In 2017, the Trump Administration passed one of the largest tax cuts in U.S. history. While this was a complicated law with many moving pieces, it focused broadly on three main areas: reducing corporate taxes, reducing high-income individual taxes, and doubling the standard deduction for individuals. Beyond that, the Tax Cuts and Jobs Act (TCJA), rearranged a large number of deductions and tax breaks.
As is relatively common practice, Congress wrote many of the TCJA’s provisions to expire within a set number of years. This is known as a “sunset provision.” In theory, legislators use this when they want a law to address a temporary condition, or when they want to test a law’s impact before making it permanent. In practice, it may be implemented as a budgeting tactic to make laws seem less expensive at the time of passage.
While most, if not all, of the corporate tax cuts in the TCJA were written to be permanent, many of the law’s changes to the individual tax code are scheduled to sunset in 2025. This means that those provisions will apply for tax year 2025, but will not apply to tax year 2026.

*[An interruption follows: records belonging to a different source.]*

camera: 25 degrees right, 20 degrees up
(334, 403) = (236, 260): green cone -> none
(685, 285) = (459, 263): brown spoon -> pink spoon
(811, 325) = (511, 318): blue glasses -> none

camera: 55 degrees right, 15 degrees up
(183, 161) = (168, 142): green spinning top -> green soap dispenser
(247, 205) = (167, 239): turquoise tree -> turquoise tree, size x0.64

This has created significant uncertainty around the tax situation going forward. That said, the incoming Trump Administration, along with Republican leadership in both the House and Senate, have said they intend to make these tax cuts permanent. That does not mean there will be no changes, but with Republican majorities in Congress and a Republican White House, it is likely that many, if not most, of the TCJA provisions will be extended.
Here are the most important parts of the tax law that are set to expire unless they are extended. You can also connect with a financial advisor who can help you navigate and prepare for changes to the tax code.

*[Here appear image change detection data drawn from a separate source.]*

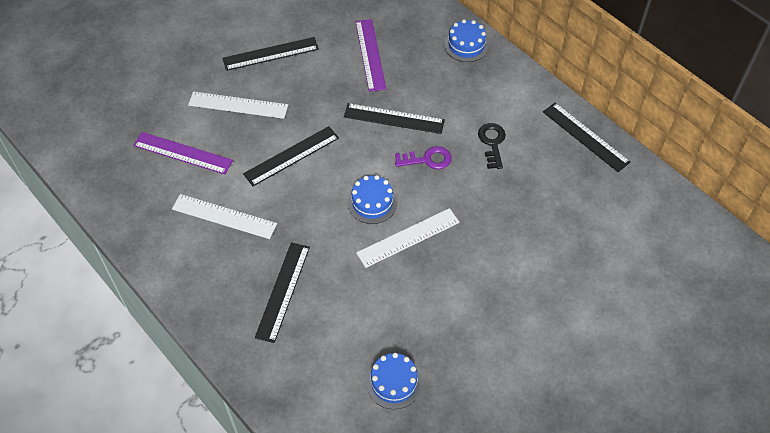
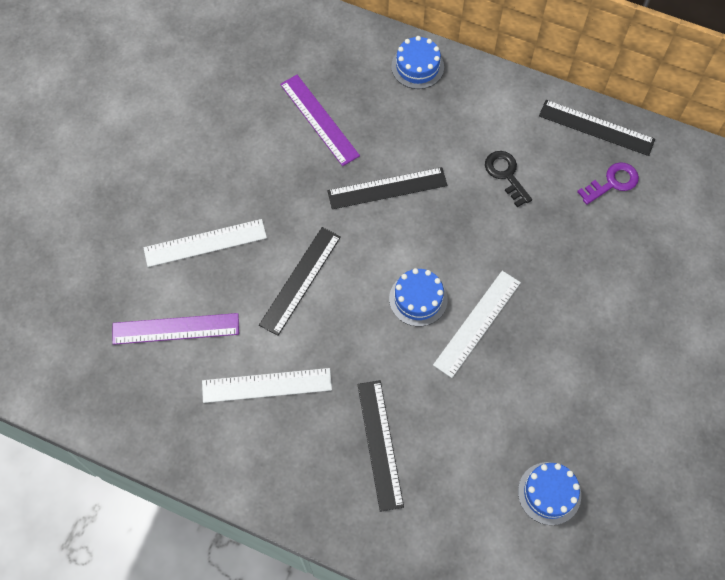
camera: 25 degrees left, 10 degrees up
(270, 54) = (206, 163): black ruler -> none
(427, 159) = (449, 222): purple key -> purple key (612, 182)

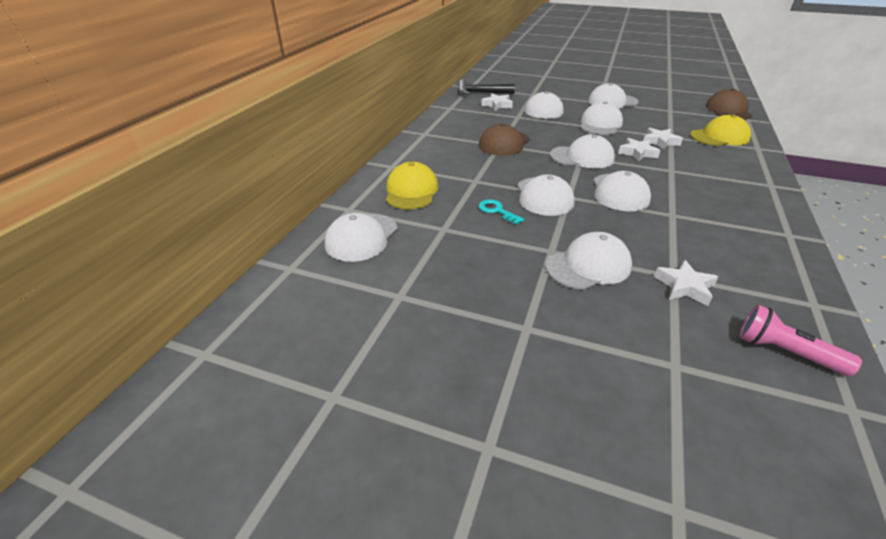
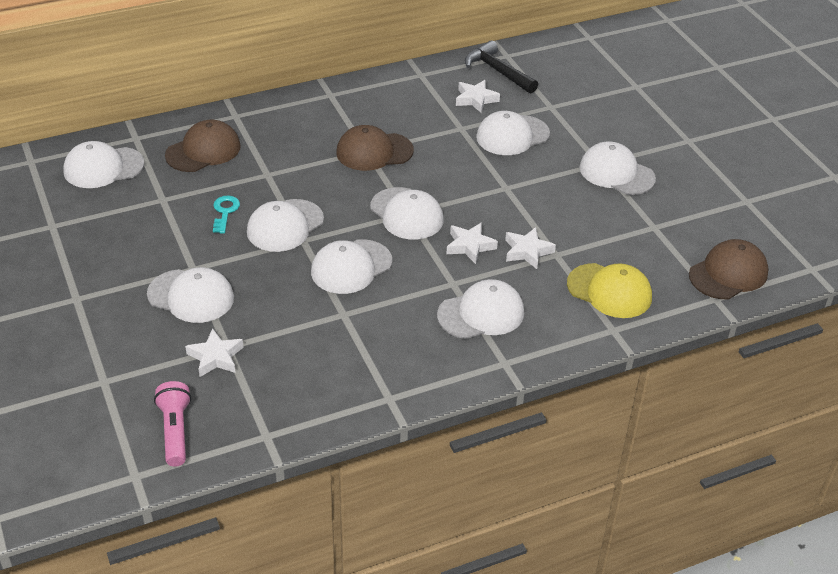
camera: 45 degrees right, 5 degrees up
(411, 191) = (203, 151): yellow cap -> brown cap
(600, 124) = (521, 192): white cap -> white cap (481, 314)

The TCJA eliminated what were called “personal exemptions.” These were dollar amount deductions that you could claim for yourself and your dependents, effectively allowing larger families to claim larger deductions.
The law also roughly doubled the size of the standard deduction. This is a dollar amount reduction to your income that all taxpayers can claim as an alternative to itemizing their taxes. Since most households use the standard deduction, in practice this gave a tax break to most individuals. This tax break somewhat offset the elimination of personal exemptions.
If the TCJA expires, in tax year 2026 an individual will receive a personal exemption of around $5,300 and a standard deduction of around $8,350 ($13,650 total). If the TCJA is extended or made permanent, in tax year 2026 an individual will receive a standard deduction of $15,450 and no personal exemption. If the law expires, a married couple will receive a personal exemption of $10,600 ($5,300 per person) and a standard deduction of around $16,535 ($27,135 total). If the law remains in place, a married couple will receive a standard deduction of $30,725 and no personal exemptions.
This change would be most significant for families, as this element of the TCJA effectively raised taxes for people with dependents. For example, if the TCJA expires a married couple with two children will be able to reduce their taxable income by $37,735 ($5,300 personal exemption * 4 + $16,535 standard deduction). If the TCJA is extended, that same family will be able to reduce their taxable income by $30,725 ($0 personal exemptions + $30,725 standard deduction).
The Tax Cuts and Jobs Act also lowered some of the tax brackets. If the law expires, those brackets will reset to their levels in 2017. Here is how the current rates compare with the potential changes based on the 2025 income thresholds.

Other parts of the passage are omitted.